Monday, May 16, 2011
Math as a vocation
A Business Week piece (“This Tech Bubble Is Different”) contains what must be the most depressing quote of the decade – short of references to mass murder or devastating natural disasters. It comes from the mouth of Jeff Hammerbacher, a math prodigy whom Mark Zuckerberg had appointed Facebook’s nimber-cruncher-in-chief. Just 23 at the time, Hammerbacher had assembled a crack team of other brilliant mathematicians and led them on a quest to uncover major trends in the way users were using Facebook’s multiplying features. He was remarkably successful until, at some point, gnawing self-doubt set in. Hammerbacher looked around Silicon Valley at the wiz kids toiling for booming internet companies, and what did he see? “The best minds of my generation are thinking about how to make people click ads.” Contemplating the apparent smallness of this endeavor, Hammerbacher decided it that kind of job “sucked.” He left Facebook to launch a start-up with a more inspiring business plan.
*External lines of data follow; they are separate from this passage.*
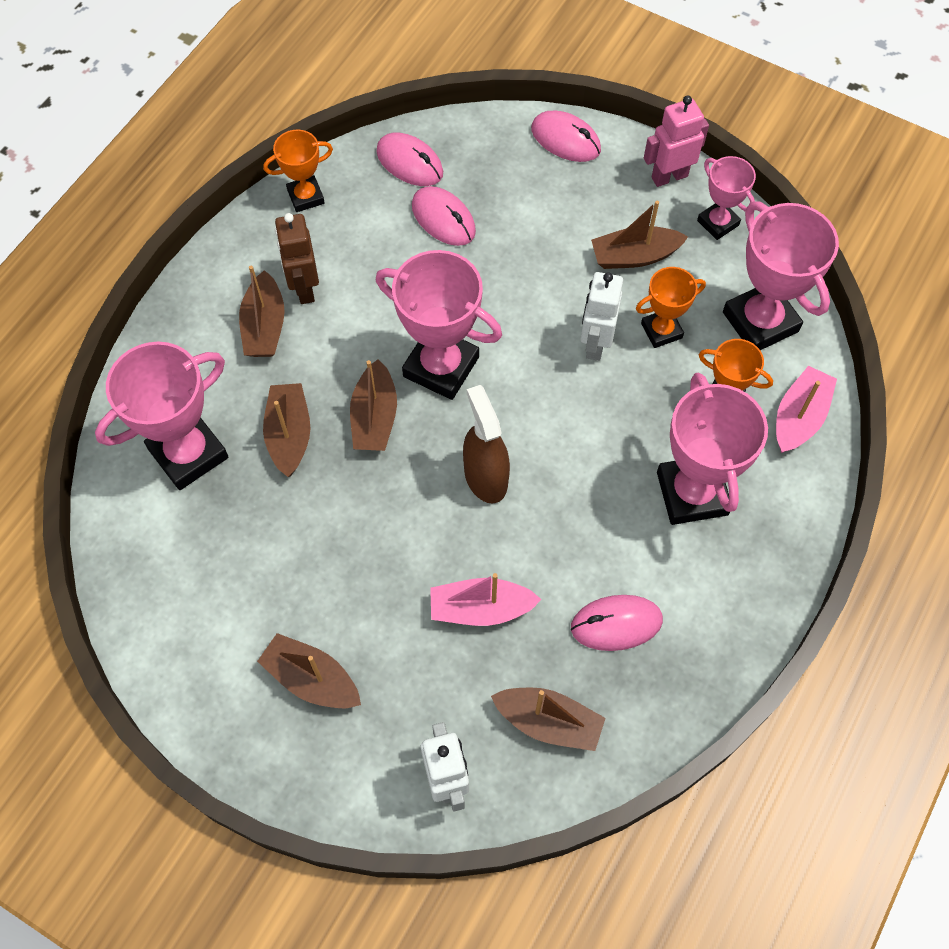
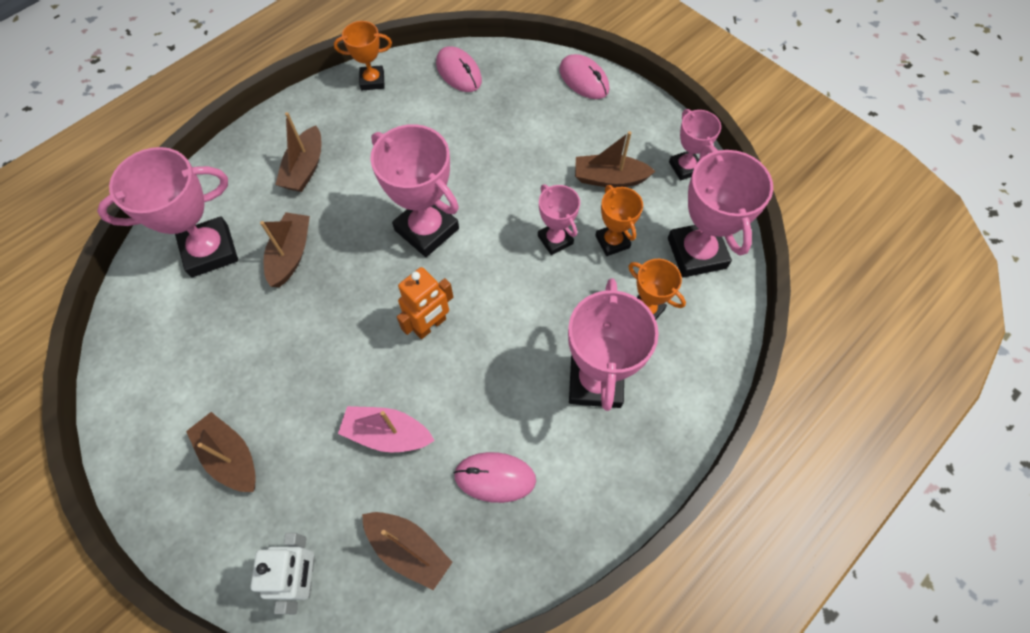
camera: 15 degrees right, 0 degrees up
(304, 288) = (345, 147): brown robot -> none
(374, 417) = (361, 257): brown boat -> none
(443, 219) = (469, 118): pink mouse -> none
(485, 477) = (430, 325): brown spray bottle -> orange robot
(595, 344) = (555, 240): white robot -> pink trophy
(661, 331) = (612, 241): orange trophy -> orange trophy turned 75 degrees clockwise
(669, 176) = (657, 124): pink robot -> none
(799, 417) = (706, 339): pink boat -> none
The new company was to develop mathematical tools that could help different businesses analyze the mountains of data they were collecting. The efficient processing of all those terrabites of data could, say, help a company develop a new cancer drug; or direct drivers along less congested routes. Of course, these tools could potentially be used to – you guessed it – target ads more efficiently. Such questionable utilization, however, would not be on Hammerbacher’s plate. What is the likelihood of Zuckerberg himself succumbing to similar doubts? On the basis of my imprecise impressions from YouTube, I would say – zip. Unless he suffers a left-hemisphere hemorrhage similar to neuroscientist Jill Bolte’s famous “stroke of insight.” Which, by the way, she seems to have monetized quite nicely – judging by My Stroke of Insight, Inc.’ web site.